Harvesting locally grown produce reduces the ecological and economic impacts of long-distance freight. This rooftop allows us to cultivate fruits and vegetables that are not usually cultivated in the urban environment of Montréal. One of the biggest advantages of a rooftop farm is the very good drainage of the soil and the fact that the “field” is workable very early in the spring. That gives the farmers a much-needed head start, letting them seed a lot of crops very early in the season. These specific conditions provide a growing environment that allows the team to harvest garlic nearly a month before most other farms in Québec. The team is always amazed at being able to harvest huge cloves at the end of June.
The building is owned by IGA and the farm is rented by La Ligne Vert, which generates revenues from the sale of produce. In order to gain more revenue and promote the farm, rooftop dinners and brunches are also organized on the roof’s amenity spaces, and the dishes are cooked with fresh food from the roof.
The waterproofing system was initially designed and installed as an inverted single-ply assembly, with the membrane protection needed for a green roof installation. As this project evolved into a rooftop farm, it had to sustain a lot of foot traffic and farming activities, so the inverted roofing assembly became even more crucial to protect underlying waterproofing. This assembly and the SOPRANATURE green roof system together, apart from protecting the waterproofing from any physical harm, add an extra layer of insulation, which reduces the store’s power consumption. The XPS insulation laid on top of the waterproofing system also adds a very strong physical barrier against shock from farming tools.

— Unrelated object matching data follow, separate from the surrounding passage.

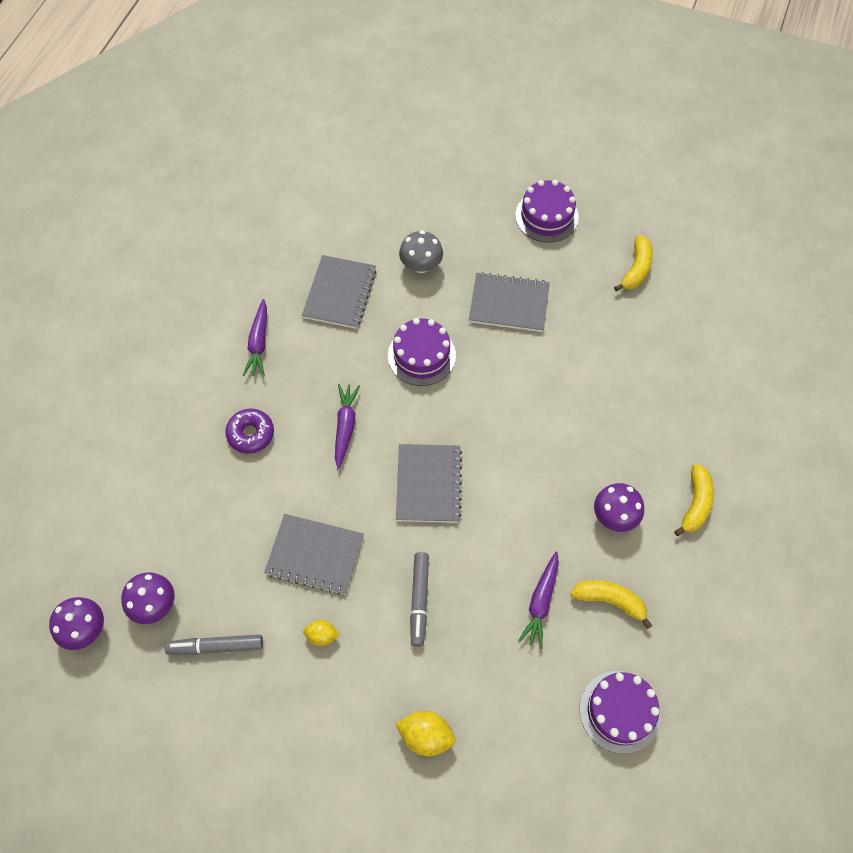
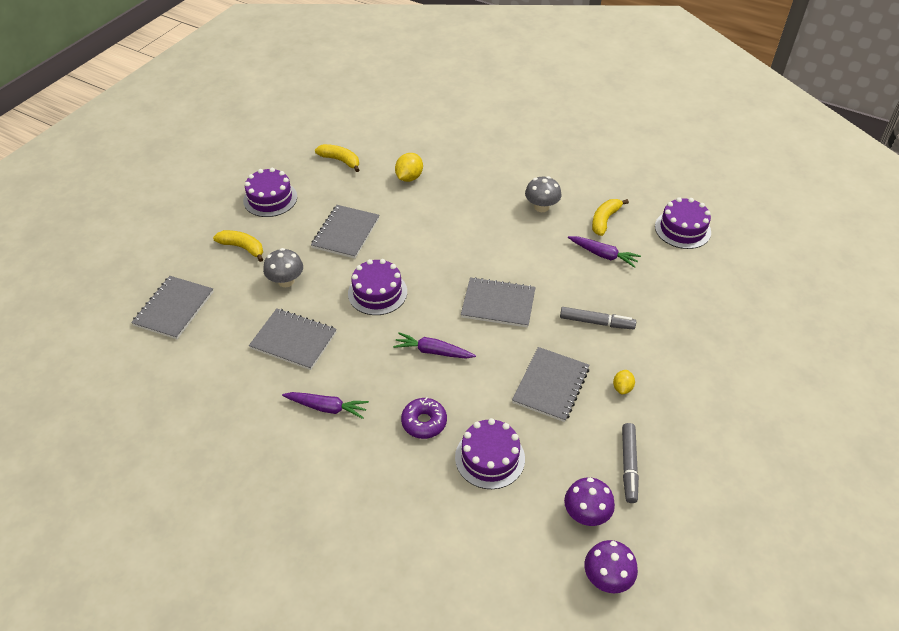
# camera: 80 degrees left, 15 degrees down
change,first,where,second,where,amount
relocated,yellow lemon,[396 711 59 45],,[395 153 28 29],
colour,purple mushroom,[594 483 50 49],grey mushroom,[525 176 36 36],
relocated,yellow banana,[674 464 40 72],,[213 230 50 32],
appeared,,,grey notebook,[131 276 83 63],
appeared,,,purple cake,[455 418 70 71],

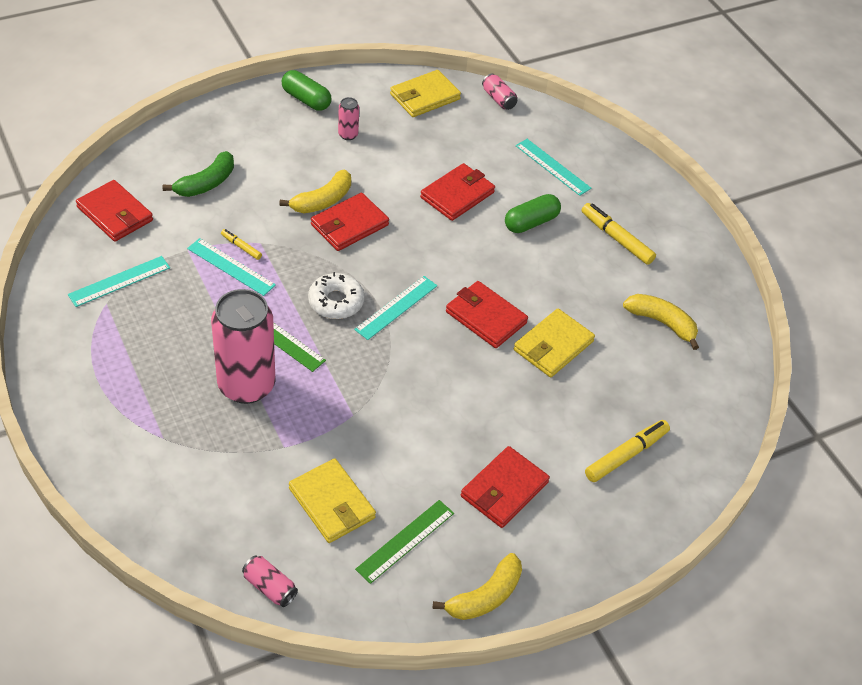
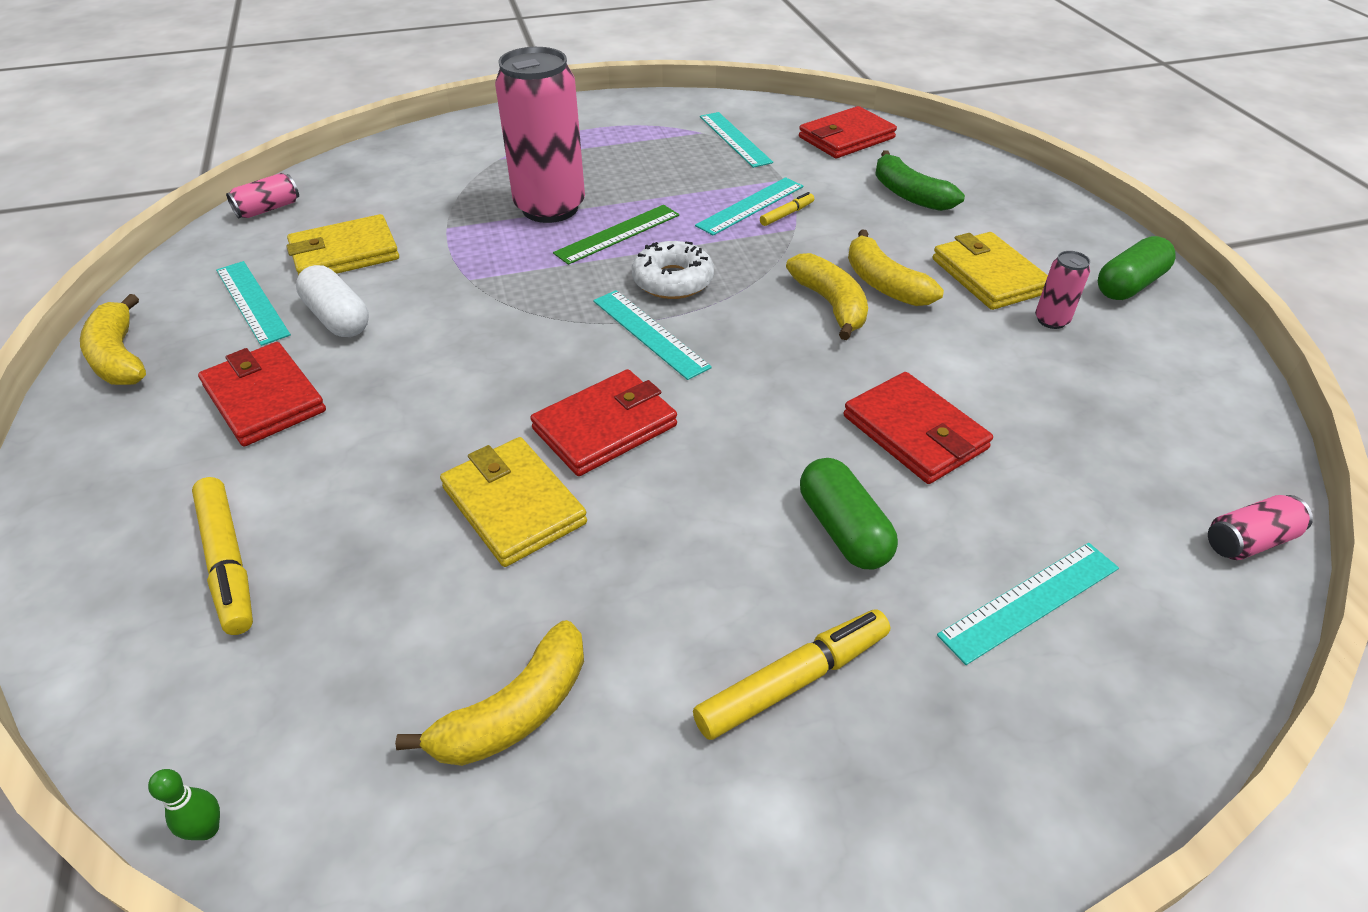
# camera: 105 degrees right, 5 degrees down
change,first,where,second,where,amount
exchanged,red wallet,[311 193 78 58],yellow banana,[786 253 82 87],
colour,green ruler,[355 500 99 84],turquoise ruler,[216 261 75 85],
relocated,yellow wallet,[390 70 71 47],,[933 232 115 78],
appeared,,,green bowling pin,[148 769 72 71],
appeared,,,white capsule,[296 265 73 72],

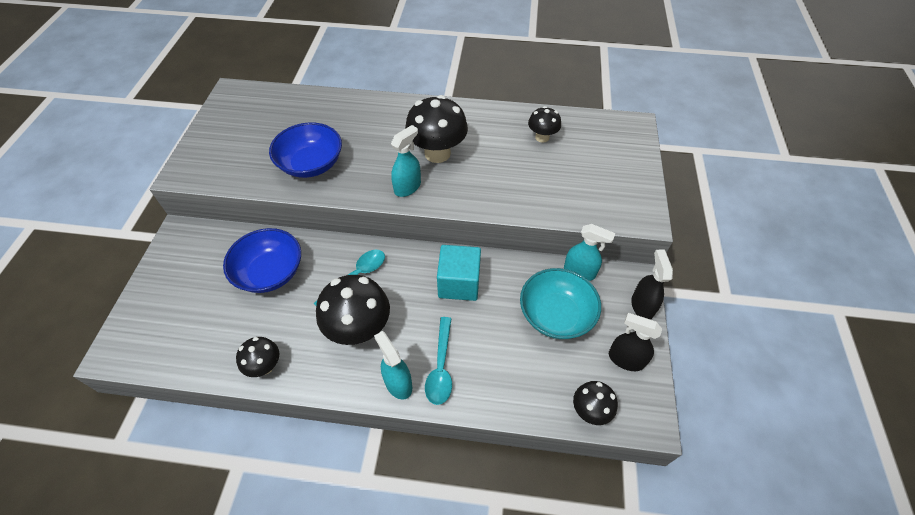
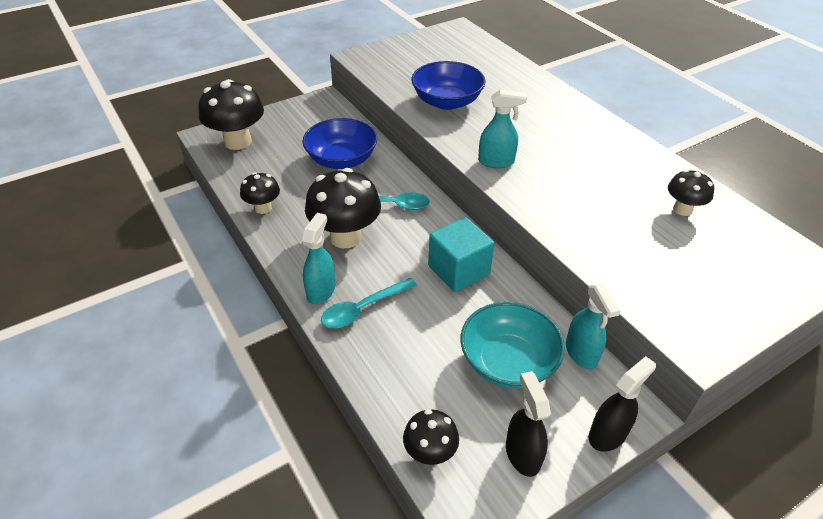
# camera: 50 degrees right, 10 degrees down
change,first,where,second,where,amount
relocated,black mushroom,[405 95 63 68],,[198 79 66 71],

SOPRANATURE’s semi-intensive systems are mid-light green roofs ranging from 150 mm to 300 mm in depth of SOPRAFLOR growing media. Plant types typically include sedums, grasses, perennials, shrubs and edibles. These are the systems that are preferred for urban rooftop agriculture. Typically, green roof media has a very low organic content to ensure minimal maintenance and adequate drainage, as well as minimize compaction. These types of growing media are not adequate for food production and need to be adapted to support vegetable growth. Active monitoring and adjustments over the course of four years supported the development of new organic green roof soils specifically designed for vegetable production on green roofs. The growing media at IGA, after a few years of farming, now contains approximately 35% organic matter by volume. This specific growing media blend is Ecocert certified and allows for food produced to be qualified as organic.
Drainage was also key in the project’s success, and IGA Duchemin is the very first Canadian store to use an irrigation system partially based on the recovery of water from its air-conditioning system. Even though SOPRANATURE systems have a capacity of absorption, retention and filtration of water, a rooftop farm still requires frequent irrigation to ensure maximum yields. As with any green roof, the rooftop farm improves stormwater management while helping to reduce the risks associated with overflows and floods. The irrigation system takes into account rain episodes and is triggered as needed in order to use as little potable water as possible. The store itself is LEED Gold certified, one of the highest standards for green buildings.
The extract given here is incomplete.